The court of appeals reversed the trial court's order that sustained Arthur Brothers' plea of privilege to the contribution claims asserted by U.M.C. and Jacobs. Arthur Brothers argues that the court of appeals erred because Hernandez' suit against it as a defendant has now been transferred to Kleberg County, but the claims against it for contribution remain in Nueces County. We agree, however, with the decision of the court of appeals. It held that under article 2212a, section 2(g), Arthur Brothers became a "named defendant in the primary suit" when U.M.C. and Jacobs filed their contribution claim against it. The contribution claim had to be tried in the county where the primary suit was pending, and that county was Nueces County. Article 2212a, section 2(g), provides:

All claims for contribution between named defendants in the primary suit shall be determined in the primary suit, except that a named defendant may proceed against a person not a party to the primary suit who has not effected a settlement with the claimant.[1]

The court of appeals discussed the conflicting opinions written by courts interpreting this statute. In two cases, Blair v. Thomas, 604 S.W.2d 471 (Tex.Civ.App.— Dallas 1980, no writ), and Maintenance & Equipment Contractors v. John Deere Co., 554 S.W.2d 28 (Tex.Civ.App.—Houston [14th Dist.] 1977, writ dism'd), the courts held that if the defendant's plea of privilege to plaintiff's claim is sustained and the cause is severed as to that defendant and is transferred to another county, that defendant is no longer a "named defendant in the primary suit." Consequently, that defendant's plea of privilege to a third-party action for contribution would not be governed by article 2212a, section 2(g), and could be sustained.

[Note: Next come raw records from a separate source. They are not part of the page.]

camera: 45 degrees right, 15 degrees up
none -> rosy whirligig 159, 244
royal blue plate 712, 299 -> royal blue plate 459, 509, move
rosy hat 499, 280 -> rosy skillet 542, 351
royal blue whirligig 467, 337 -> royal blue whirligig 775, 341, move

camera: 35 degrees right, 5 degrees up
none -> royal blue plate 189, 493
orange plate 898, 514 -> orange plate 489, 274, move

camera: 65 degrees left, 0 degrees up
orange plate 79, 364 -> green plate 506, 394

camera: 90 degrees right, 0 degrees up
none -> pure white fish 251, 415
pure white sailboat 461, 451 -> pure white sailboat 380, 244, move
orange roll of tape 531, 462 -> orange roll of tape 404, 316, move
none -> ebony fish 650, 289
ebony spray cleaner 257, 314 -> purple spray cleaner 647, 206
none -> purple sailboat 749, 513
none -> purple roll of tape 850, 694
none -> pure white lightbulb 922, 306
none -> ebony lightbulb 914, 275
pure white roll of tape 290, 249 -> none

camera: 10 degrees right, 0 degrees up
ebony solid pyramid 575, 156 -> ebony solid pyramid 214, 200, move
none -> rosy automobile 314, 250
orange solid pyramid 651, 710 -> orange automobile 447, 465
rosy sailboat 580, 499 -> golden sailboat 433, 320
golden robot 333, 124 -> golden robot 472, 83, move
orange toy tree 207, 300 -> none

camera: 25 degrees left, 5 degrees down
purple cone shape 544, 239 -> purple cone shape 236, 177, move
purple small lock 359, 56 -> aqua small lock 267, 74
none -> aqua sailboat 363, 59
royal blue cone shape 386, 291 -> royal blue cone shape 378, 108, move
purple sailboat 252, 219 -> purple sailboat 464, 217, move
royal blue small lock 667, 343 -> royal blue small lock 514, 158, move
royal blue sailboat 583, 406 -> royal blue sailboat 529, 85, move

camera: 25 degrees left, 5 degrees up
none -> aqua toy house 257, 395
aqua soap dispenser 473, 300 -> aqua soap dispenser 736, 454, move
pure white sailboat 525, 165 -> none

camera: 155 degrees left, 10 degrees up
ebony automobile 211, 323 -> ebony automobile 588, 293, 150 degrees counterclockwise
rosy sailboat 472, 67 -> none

Two other courts of appeals have held differently. In State Department of Highways & Public Transportation v. Hardy, 607 S.W.2d 611 (Tex.Civ.App.—Tyler 1980, writ dism'd w.o.j.), one defendant, the State, filed a cross-claim for contribution against Temple-Eastex, Inc., another defendant. Temple-Eastex filed a plea of privilege against plaintiff's claim and also the contribution claim. At the hearing, the trial court first sustained Temple-Eastex's plea of privilege against the plaintiff, and later sustained the plea against the contribution claim. The court of civil appeals reversed the order sustaining the plea to the contribution claim, holding that plaintiff's claim against the contribution plaintiff, the State, was the primary suit. This was true because the contribution claim would not require adjudication unless plaintiff recovered against the contribution plaintiff. The court also held that Temple-Eastex was still a named defendant in the primary suit because it was a defendant on the contribution claim.

*246 The court of civil appeals in Hardy also relied on Gonzales v. Blake, 605 S.W.2d 634 (Tex.Civ.App.—Houston [1st Dist.] 1980, no writ). In that case the court held that a named defendant's cross-claim for contribution must remain in the suit in which plaintiff was suing the contribution plaintiff. The court in Gonzales reasoned that the primary suit was the suit in which plaintiff was suing the contribution plaintiff, since the contribution claim would not need to be tried if plaintiff did not recover from that defendant.

We agree with Hardy and Gonzales. The purpose of article 2212a, section 2(g), is to avoid separate trials of the plaintiff's claims and contribution claims against several defendants. The purpose of the statute is best served by maintaining the contribution claims in the original suit.

Accordingly, we refuse this application for writ of error with the notation, "no reversible error." The motion for rehearing is overruled.

NOTES

[1] Article 2212a, section 2(a), defines these terms:

"Claimant" means any party seeking relief, whether he is a plaintiff, counter-claimant, or cross-claimant.

"Defendant" includes any party from whom a claimant seeks relief.